About Organic Vegetable Gardens

Organic vegetable gardens can provide you and your family with fresh fruits and vegetables that are free of chemical fertilizers and pesticides. You can create an organic garden through practices that have fed populations long before the advent of agricultural chemicals. Does this Spark an idea?

  1. Identification

    • An organic vegetable garden is a self-sufficient, self-sustaining garden. Vegetable growth is dependent on soil quality. Soil quality is gained through composting of natural materials. Organic and plant based materials are used for composting. Pest control is based on companion planting, healthy soil and crop rotation.
      An organic vegetable garden may not differ in appearance from that of a garden dependent on synthetic or chemical means for soil amendment and pest control. On closer inspection, however, you may note that organic vegetables are not as "perfect" in appearance as those grown using chemical enhancements.

    Features

    • The soil of an established organic garden is nearly black in color and more granular than that of chemically amended soils.
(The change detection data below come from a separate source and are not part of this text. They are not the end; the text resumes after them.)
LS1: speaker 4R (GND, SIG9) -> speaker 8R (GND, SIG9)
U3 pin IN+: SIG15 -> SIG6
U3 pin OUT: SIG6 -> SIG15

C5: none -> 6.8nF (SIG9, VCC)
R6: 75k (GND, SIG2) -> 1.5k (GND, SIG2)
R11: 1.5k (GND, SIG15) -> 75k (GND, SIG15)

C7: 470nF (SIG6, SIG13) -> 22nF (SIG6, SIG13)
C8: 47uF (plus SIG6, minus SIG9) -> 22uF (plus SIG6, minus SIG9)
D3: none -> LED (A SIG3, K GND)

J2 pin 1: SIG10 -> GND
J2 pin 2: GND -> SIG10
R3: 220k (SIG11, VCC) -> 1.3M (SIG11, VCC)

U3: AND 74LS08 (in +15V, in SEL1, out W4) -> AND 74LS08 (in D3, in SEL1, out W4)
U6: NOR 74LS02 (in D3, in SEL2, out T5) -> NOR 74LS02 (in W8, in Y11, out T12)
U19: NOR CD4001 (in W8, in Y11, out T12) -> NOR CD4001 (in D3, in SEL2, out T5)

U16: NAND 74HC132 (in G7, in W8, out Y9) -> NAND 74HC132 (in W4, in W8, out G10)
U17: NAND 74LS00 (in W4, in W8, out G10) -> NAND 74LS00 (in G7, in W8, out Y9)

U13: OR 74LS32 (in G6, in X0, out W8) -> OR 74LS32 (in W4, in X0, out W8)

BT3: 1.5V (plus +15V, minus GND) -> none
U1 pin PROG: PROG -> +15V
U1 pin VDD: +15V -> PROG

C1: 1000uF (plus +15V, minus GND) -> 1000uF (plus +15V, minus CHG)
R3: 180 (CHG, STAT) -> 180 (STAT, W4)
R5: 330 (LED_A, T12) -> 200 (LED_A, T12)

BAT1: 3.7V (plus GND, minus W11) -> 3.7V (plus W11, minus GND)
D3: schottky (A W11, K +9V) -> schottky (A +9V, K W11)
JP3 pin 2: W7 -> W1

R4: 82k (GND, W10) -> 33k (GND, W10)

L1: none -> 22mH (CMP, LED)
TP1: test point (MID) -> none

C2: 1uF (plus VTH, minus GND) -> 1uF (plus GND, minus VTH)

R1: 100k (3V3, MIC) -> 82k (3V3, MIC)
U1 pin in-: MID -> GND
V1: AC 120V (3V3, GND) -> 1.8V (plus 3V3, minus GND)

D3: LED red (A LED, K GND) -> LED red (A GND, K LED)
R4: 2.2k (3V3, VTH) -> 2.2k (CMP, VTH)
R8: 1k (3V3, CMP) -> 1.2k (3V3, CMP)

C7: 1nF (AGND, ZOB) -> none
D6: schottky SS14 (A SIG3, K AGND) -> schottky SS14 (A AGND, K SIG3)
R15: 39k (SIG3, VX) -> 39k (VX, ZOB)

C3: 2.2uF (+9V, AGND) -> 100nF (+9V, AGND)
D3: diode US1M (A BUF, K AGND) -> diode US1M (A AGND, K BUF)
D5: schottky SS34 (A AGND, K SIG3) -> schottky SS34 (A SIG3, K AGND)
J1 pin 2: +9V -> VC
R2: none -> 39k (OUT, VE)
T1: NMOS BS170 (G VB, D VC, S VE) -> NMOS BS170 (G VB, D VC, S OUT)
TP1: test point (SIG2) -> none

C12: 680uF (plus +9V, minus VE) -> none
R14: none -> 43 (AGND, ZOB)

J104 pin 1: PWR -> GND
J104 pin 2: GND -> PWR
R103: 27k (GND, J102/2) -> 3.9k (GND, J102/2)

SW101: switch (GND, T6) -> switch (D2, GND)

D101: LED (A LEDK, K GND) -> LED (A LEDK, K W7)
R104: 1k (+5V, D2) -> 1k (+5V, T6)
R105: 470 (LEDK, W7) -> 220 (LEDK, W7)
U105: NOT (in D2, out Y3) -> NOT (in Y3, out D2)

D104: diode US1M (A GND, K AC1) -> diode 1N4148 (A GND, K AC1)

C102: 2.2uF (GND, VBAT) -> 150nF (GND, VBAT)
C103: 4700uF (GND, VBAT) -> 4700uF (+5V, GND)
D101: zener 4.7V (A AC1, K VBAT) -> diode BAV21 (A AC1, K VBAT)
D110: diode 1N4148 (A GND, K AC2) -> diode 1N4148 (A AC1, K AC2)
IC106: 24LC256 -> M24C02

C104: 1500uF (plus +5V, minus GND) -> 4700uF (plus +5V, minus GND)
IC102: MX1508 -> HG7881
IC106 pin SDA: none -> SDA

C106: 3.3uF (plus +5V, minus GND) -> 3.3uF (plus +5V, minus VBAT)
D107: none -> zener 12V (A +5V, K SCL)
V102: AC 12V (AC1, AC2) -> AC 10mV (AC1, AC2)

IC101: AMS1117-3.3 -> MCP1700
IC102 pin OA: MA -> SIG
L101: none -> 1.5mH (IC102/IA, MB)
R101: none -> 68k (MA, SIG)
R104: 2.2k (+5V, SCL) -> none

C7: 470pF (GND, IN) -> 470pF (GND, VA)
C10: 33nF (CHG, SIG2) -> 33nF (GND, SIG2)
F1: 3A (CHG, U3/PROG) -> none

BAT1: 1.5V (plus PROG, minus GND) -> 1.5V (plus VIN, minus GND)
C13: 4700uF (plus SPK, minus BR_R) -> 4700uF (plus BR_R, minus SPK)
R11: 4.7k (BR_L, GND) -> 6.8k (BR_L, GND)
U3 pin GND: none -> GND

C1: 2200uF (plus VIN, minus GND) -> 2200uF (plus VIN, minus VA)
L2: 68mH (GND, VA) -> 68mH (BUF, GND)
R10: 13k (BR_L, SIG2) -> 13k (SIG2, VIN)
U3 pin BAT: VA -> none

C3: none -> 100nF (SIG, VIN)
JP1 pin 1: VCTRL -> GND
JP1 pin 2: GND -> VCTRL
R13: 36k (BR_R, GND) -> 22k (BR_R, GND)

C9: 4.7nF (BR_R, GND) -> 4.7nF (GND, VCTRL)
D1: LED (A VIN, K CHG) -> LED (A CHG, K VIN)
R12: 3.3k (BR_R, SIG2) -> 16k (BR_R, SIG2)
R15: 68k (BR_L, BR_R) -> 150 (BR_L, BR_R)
There should be an abundance of worms, as well as microscopic organisms. Organic gardening depends on organisms found naturally in soil. These organisms, many of which are eliminated when chemical fertilizers are used, are part of the process called nitrification. This process converts nitrogen into usable material for plant life.

    Significance

    • That the soil can provide food naturally is a large part of organic gardening. The elimination of chemical fertilizers from your organic garden means the soil will not give out as quickly, that is, fail to provide nutrients for plant life.
      The soil of an organic garden is kept healthy and for longer periods through composting, crop rotation and allowing ground to lie fallow. To lie fallow is to not plant on that plot for a certain period of time, allowing it to rest and regain nutrients by adding compost.

    Function

    • Using the basic tenets of organic gardening allows your garden to function in natural cycles. Your organic vegetable garden, then, functions as a food source for you and your family. You, as the gardener, function within the organic system.
      You eat organic fruits and vegetables. The table scraps from these are added to your compost. Your compost is made up of table scraps, grass clippings and discarded plant matter. The decayed matter becomes compost, which you add to your soil. You plant organic seeds, use companion planting for pest control and crop rotation for soil health. Your garden produces organic fruits and vegetables that you harvest and eat. Your garden functions as a food source and you function within the system as caretaker and beneficiary.

    History

    • Before the widespread use of chemical fertilizers and pest controls, all gardening and farming was organic. It wasn't until after WWI that chemicals were applied agriculturally.
      As early as 1940, however, J.I. Rodale, founder of the Rodale Institute, used the term "organic" in reference to gardening. He espoused the dangers of chemical fertilizers in terms of not only localized soil depletion but also to the environment as a whole.
      In 1962, marine biologist Rachel Carson published a book entitled "Silent Spring." The book was the catalyst for the environmental movement. One distinctive consequence of the book is public awareness of the dangers of using chemical pesticides.

    Potential

    • An organic garden in your backyard, chemical free and a naturally functioning ecosystem, can provide your family with organic fruits and vegetables. But can organic gardening and farming practices feed the world?
      Studies at the Rodale Institute demonstrate that yields from organic test plots match, if not outperform, those in which chemical fertilizers and pesticides were used. The studies also demonstrate that soil used in organic plots was more likely to produce drought resistant crops.
      As gardeners become more proficient at organic gardening, it may come to pass that families will rely more on their backyard gardens than supermarkets to provide chemical free fruits and vegetables.